SELAMAT DATANG DI WEBSITE KAMI KEBUMEN24.COM - BERITA KEBUMEN TERKINI Positif, Pasien Yang Meninggal di PKU Muhamadiyah Sruweng Bukan Karna Corona

Positif, Pasien Yang Meninggal di PKU Muhamadiyah Sruweng Bukan Karna Corona



KEBUMEN, Kebumen24.com – Wakil Bupati Kebumen H. Arif Sugianto SH yang sekaligus Ketua Gugus Tugas Penanganan Corona Kebumen menjelaskan, bahwa Pasien yang meninggal pada Sabtu 21 Maret 2020 pagi saat dirawat pada ruang isolasi di PKU Muhammadiyah Sruweng belum bisa dikatakan positif Corona lantaran belum dilakukan Swab tenggorokan.

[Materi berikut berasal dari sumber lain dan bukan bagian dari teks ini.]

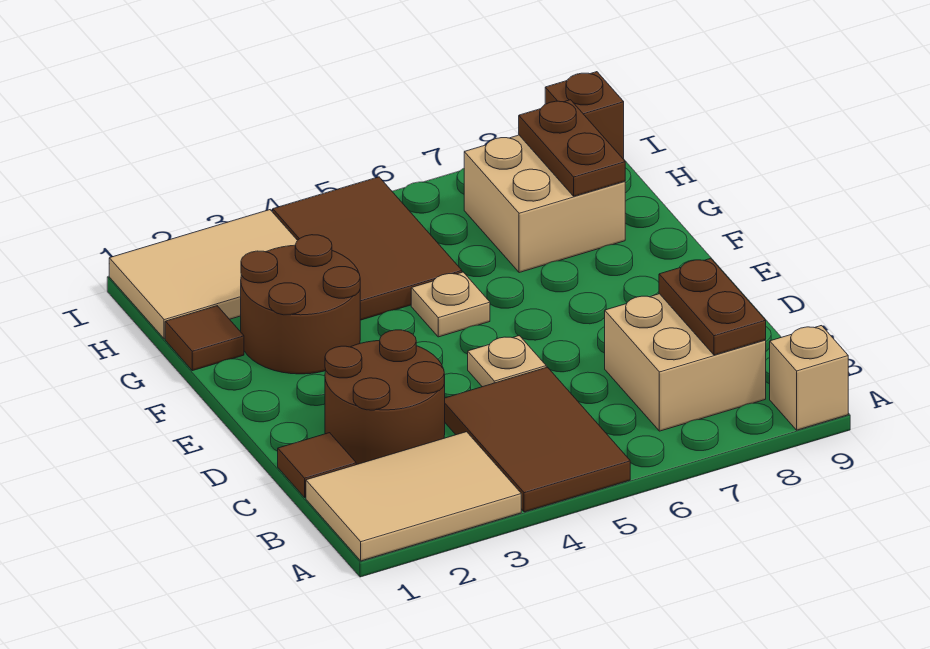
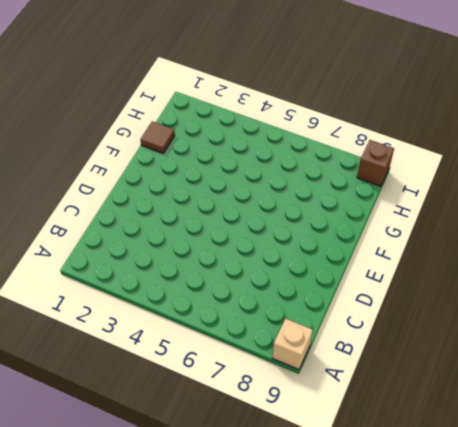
none -> tan tile A1:B3 level 1
none -> brown tile A4:C5 level 1
none -> tan brick B7:C8 level 1

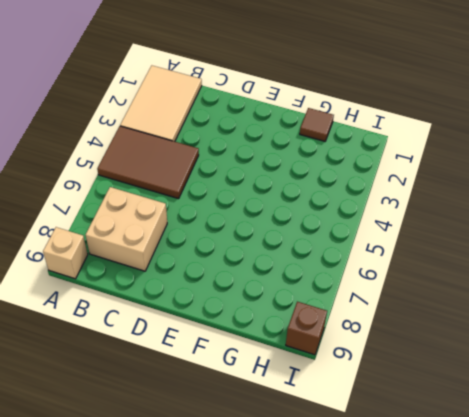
none -> brown tile C1 level 1
none -> brown round brick C2:D3 level 1
none -> tan plate D5 level 1

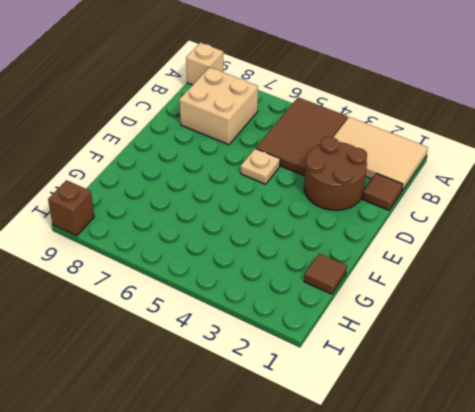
none -> brown round brick F2:G3 level 1
none -> tan plate F5 level 1
none -> brown tile G4:I5 level 1

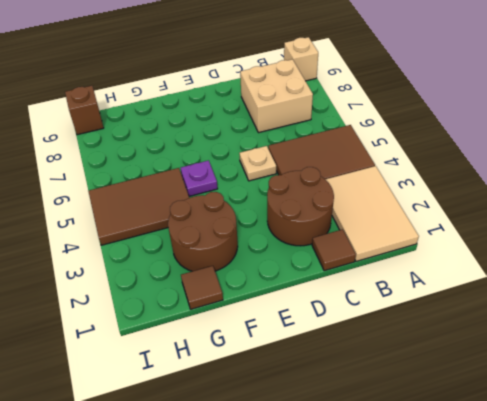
purple plate F5 level 1 -> tan plate F5 level 1
none -> tan brick G7:H8 level 1
none -> tan tile H1:I3 level 1
none -> brown plate B8:C8 level 2

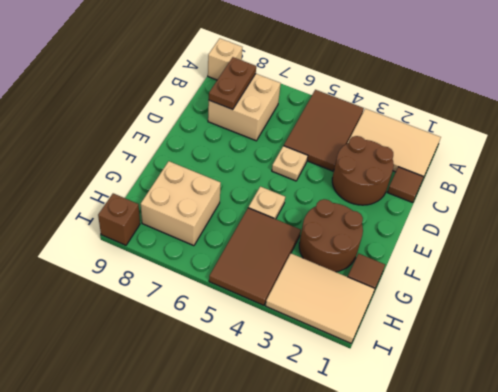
none -> brown plate G8:H8 level 2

Hal itu Ia tegaskan pada acara jumpa Pers di Posko Covid 19 Gedung Dinas Kesehatan (Dinkes) Kebumen, Sabtu malam 21 Maret 2020.

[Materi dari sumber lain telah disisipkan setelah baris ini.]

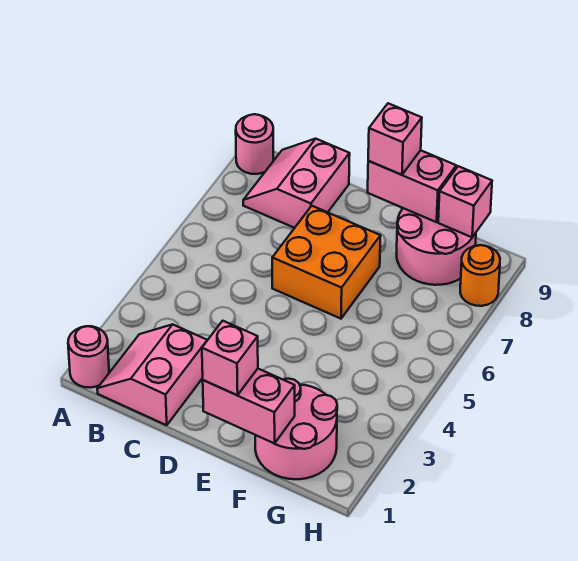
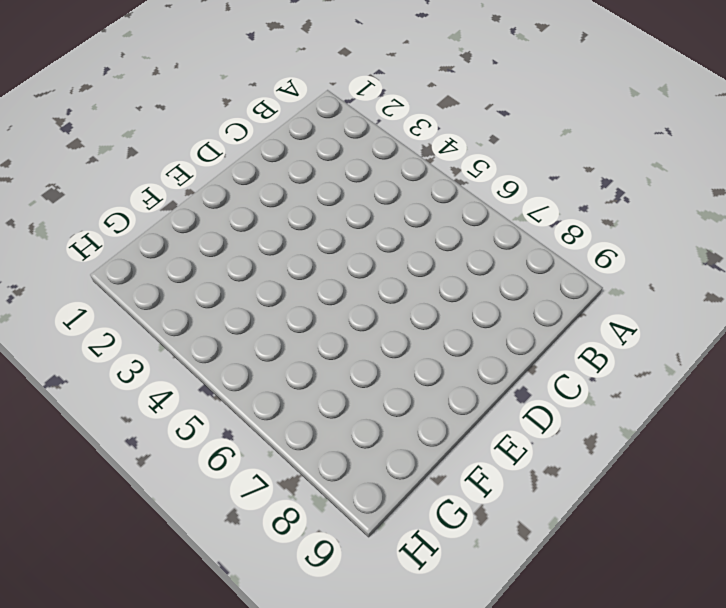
none -> pink round brick A1 level 1
none -> pink round brick A9 level 1
none -> pink slope B1:C2 level 1 top C

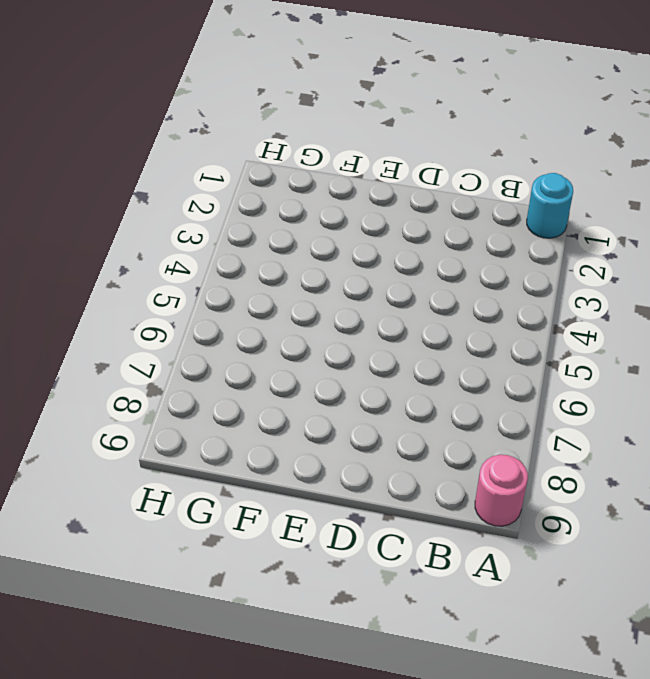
cyan round brick A1 level 1 -> pink round brick A1 level 1
none -> pink slope B1:C2 level 1 top C
none -> pink slope B8:C9 level 1 top C
none -> orange brick D6:E7 level 1

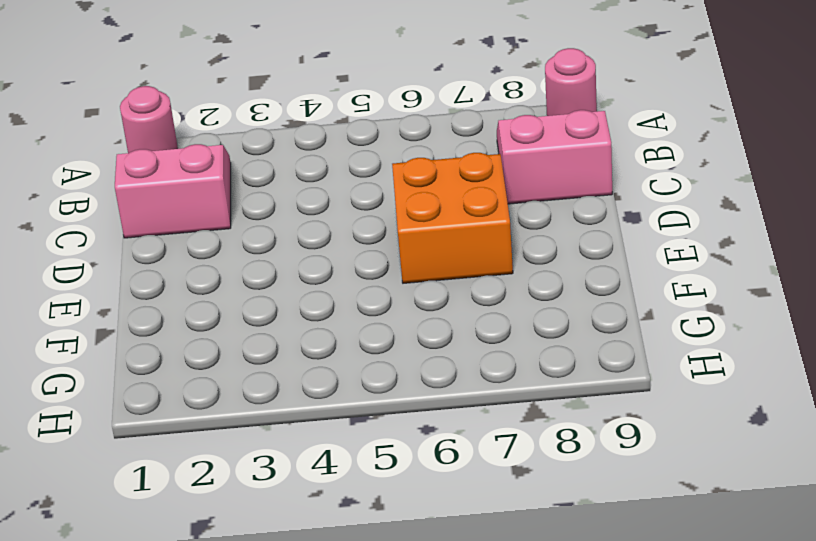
none -> pink round brick F1:G2 level 1
none -> pink round brick F8:G9 level 1
none -> orange round brick H8 level 1

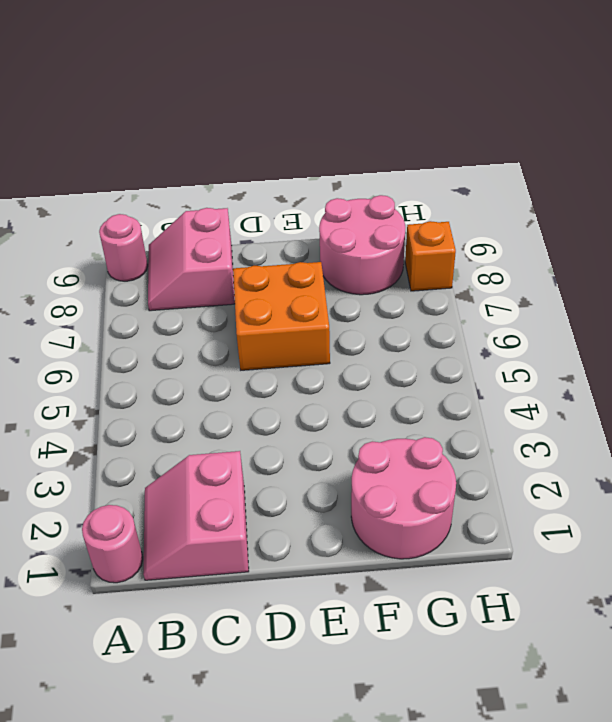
orange brick H8 level 1 -> orange round brick H8 level 1
none -> pink brick E1:F1 level 2
none -> pink brick E9:F9 level 2
none -> pink brick G9 level 2

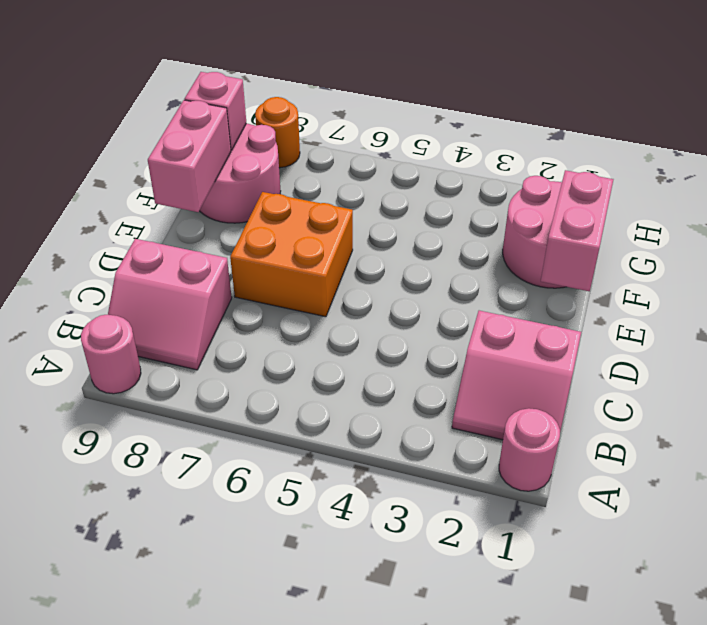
none -> pink brick E1 level 3
none -> pink brick E9 level 3

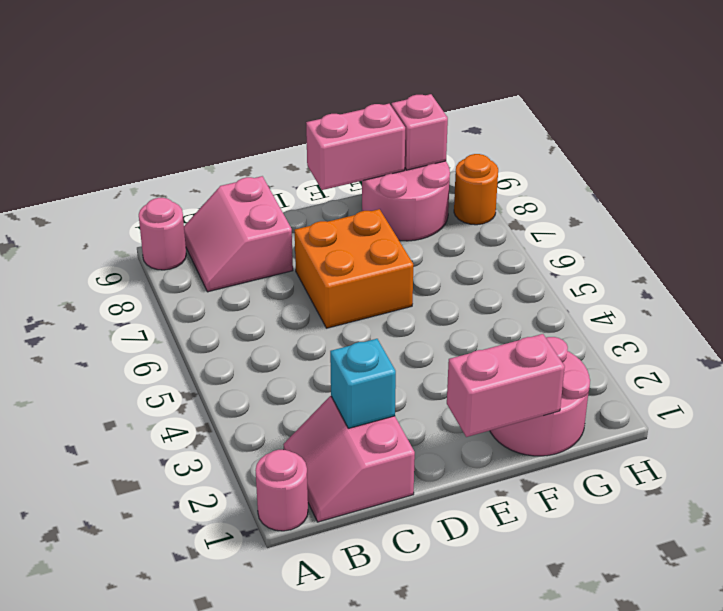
cyan brick C2 level 2 -> none
none -> pink brick E1 level 3
none -> pink brick E9 level 3

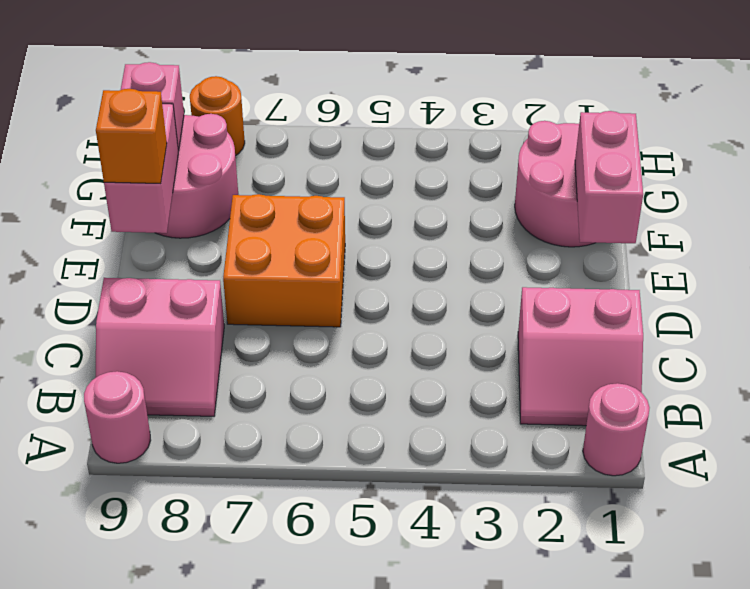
orange brick E9 level 3 -> pink brick E9 level 3
none -> pink brick E1 level 3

Turut hadir pada kesempatan itu, Kepala Dinas Kesehatan Kabupaten Kebumen Dwi Budi Satrio, Wakil Ketua DPRD Bagus Setiyawan, Direktur RS PKU Muhamadiyah Sruweng dr. Hasan Bayuni dan sejumlah awak media cetak maupun elektronik.

Dijelaskan oleh Wabup Arif, Pasien berjenis kelamin laki-laki, warga Kecamatan Pejagoan yang meninggal itu sebelumnya telah menjalani perawatan selama lima hari di RS PKU Sruweng. Selain itu pasien juga memiliki riawayat mengidap penyakit paru paru. Lantaran kondisi pasien kian memburuk akhirnya pasien pun meninggal dunia.

"Pasien diketahui mempunyai riwayat penyakit paru paru, Korban meninggal sebelum dilakukan swab, jadi belum bisa kita pastikan positif terkena virus corona,"tegas Wabup Arif.

 

Kendati begitu, sebagai upaya untuk mencegah dan mengantisipasi penularan virus corona, Pemkab Kebumen tetap mengambil langkah yaitu dengan melakukan karantina terhadap rumah pasien yang meninggal. Kepada keluarga yang pernah bersinggungan juga dilakukan pengawasan selama dua minggu kedepan. Selain itu, keluarga juga mendapat  bantuan makanan, dan rumah korban di semprot disinfektan untuk sterilisasi.

“Meski belum bisa dikatakan positif corona, Pemkab Kebumen tetap akan melakukan karantina terhadap rumah pasien yang meninggal. Dan tentu kita juga akan memberikan bantuan makanan bagi keluarganya,”imbuh Wabup.

Sementara itu, Direktur RS PKU Muhamadiyah Sruweng, dr. Hasan Bayuni mengungkapkan, meski pasien yang meninggal karena pneumonia, akan tetapi bukan berarti positif corona. Korban meninggal sebelum lakukan Swab tenggorokan lantaran rumah sakit swasta selama ini belum diperkenankan melakukannya. Swab sendiri hanya boleh dilakukan untuk rumah sakit pemerintah.

‘’ Seiring dengan kebijakan yang baru, rumah sakit swasta baru boleh melakukan swab mulai hari ini (Sabtu 21/03/2020) yang kemudian diserahkan ke Balai Besar Teknik Kesehatan Lingkungan dan Pengendalian Penyakit (BTKLPP) Yogkakarta. Itupun harus menunggu tiga sampai empat hari baru bisa diketahui hasilnya,"terangnya.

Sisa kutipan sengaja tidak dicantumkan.